Tumblr and YouTube Ask Artists to Help Them Make Money
Great news if you’re an artist or musician: two of the sites which originally launched as a place for you to freely share your work are finally ready to ask you for something in return.
Let’s start with YouTube. Last week, musician Zoë Keating wrote a Tumblr post asking how to deal with YouTube’s request that she put all of her music on YouTube’s new Music Key program, or not have any of her music on YouTube at all. Of course, Music Key comes with its own terms and conditions, including:
— Keating’s entire discography must be uploaded to Music Key at 320 kbps — All videos must include monetized advertising — Keating cannot release any music that is not simultaneously uploaded to Music Key. In other words: no secret bonus tracks, no Kickstarter songs just for backers, no pre-release given to fans ahead of time.

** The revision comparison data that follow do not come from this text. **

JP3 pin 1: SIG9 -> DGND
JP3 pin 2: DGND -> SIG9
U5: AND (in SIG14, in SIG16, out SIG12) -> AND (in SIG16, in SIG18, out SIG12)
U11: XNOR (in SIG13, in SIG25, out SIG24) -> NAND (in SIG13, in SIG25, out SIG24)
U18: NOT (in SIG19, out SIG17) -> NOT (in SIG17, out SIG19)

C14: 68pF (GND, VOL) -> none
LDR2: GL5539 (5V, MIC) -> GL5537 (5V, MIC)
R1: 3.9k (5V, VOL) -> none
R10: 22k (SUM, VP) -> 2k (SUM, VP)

Keating writes that if she doesn’t sign this agreement, her YouTube channel will be blocked.
YouTube has yet to ask me if I want to participate in Music Key, probably because not a lot of people watch my old music uploads (especially that one where I… um… rap about how much I love Crocs). But that’s okay, because if I want to have the chance to help media companies make more money, there’s always Tumblr.
This week Tumblr announced a new service, called Creatrs. (Somewhere, James Thurber is saying “I didn’t mean for The Wonderful O to be a prophecy!”) With Creatrs, Tumblr plans to ask its most popular artists to create advertisements for brands so that they can run those ads in the Tumblr dash. As the NYT reports:
In the program, the company will pair up artists with brands who purchase Tumblr’s advertising products — like so-called “sponsored posts,” which appear in users’ Tumblr streams. Tumblr believes that can help a brand like, say, Subway, create a more authentic ad for Tumblr that won’t turn off users.

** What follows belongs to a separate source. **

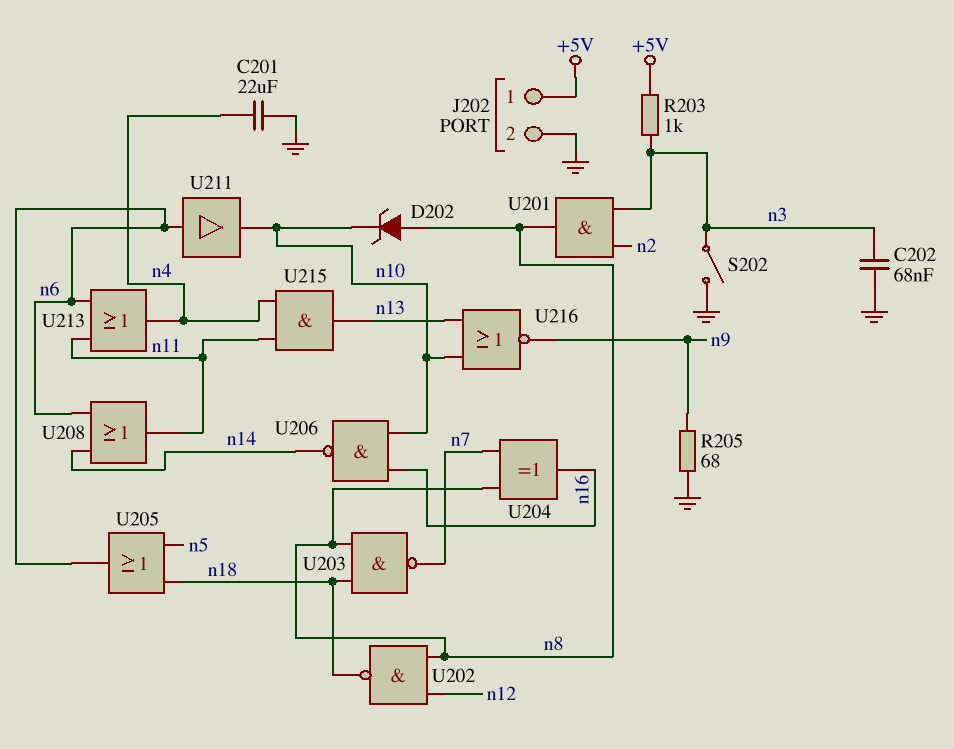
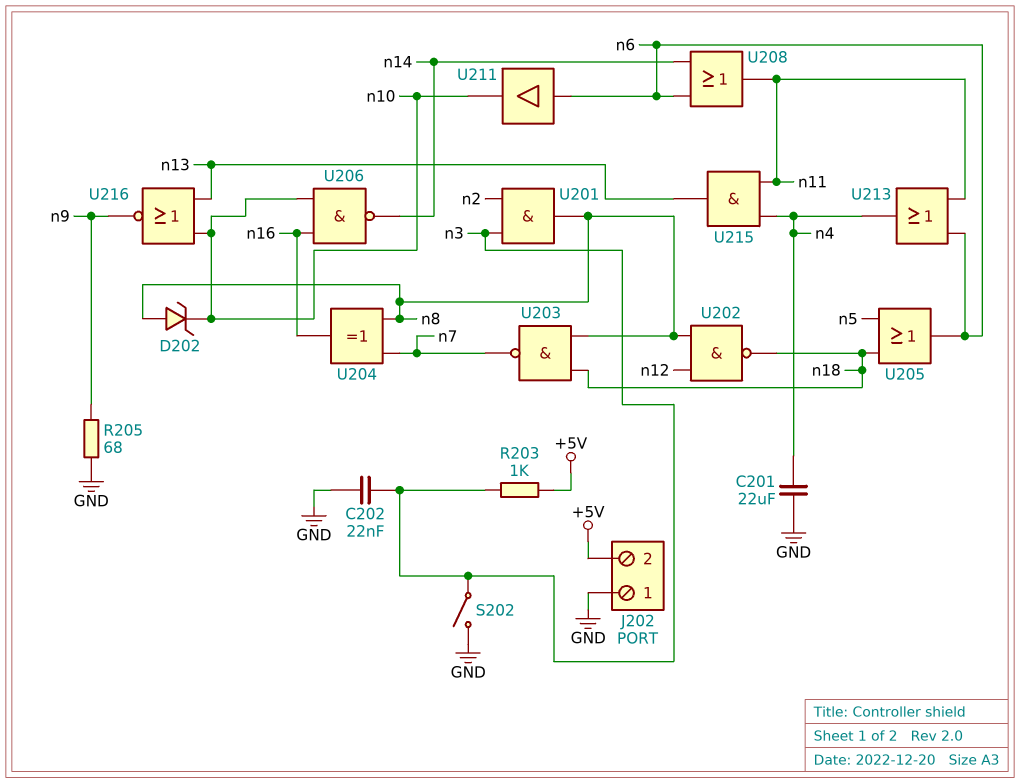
C202: 68nF (GND, n3) -> 22nF (GND, n3)
J202 pin 1: +5V -> GND
J202 pin 2: GND -> +5V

Right away, I have a big question about this. Will the Creatr ads run in a separate tumblog, or will they run in the artist’s tumblog? Will Gavin Aung Than’s Zen Pencils Tumblr contain an illustrated inspirational quote from Kahlil Gibran followed by an illustrated inspirational quote from Subway’s Jared?
And what if artists don’t want to shill for Subway? Is it going to be like YouTube, where they’ll say “DRAW PUSHEEN EATING A SANDWICH OR YOUR BLOG GETS DELISTED?” Here’s what Tumblr Head of Creative Strategy, David Hayes, told Newsweek:
“We have not had a single incident where an artist has been uncomfortable,” Hayes said, adding that artists “routinely trip over themselves” to partner with Tumblr’s own marketing initiatives. “Because they know that we’re all about creators,” he added. “That’s probably the second most important word in our canon, after Tumblr.”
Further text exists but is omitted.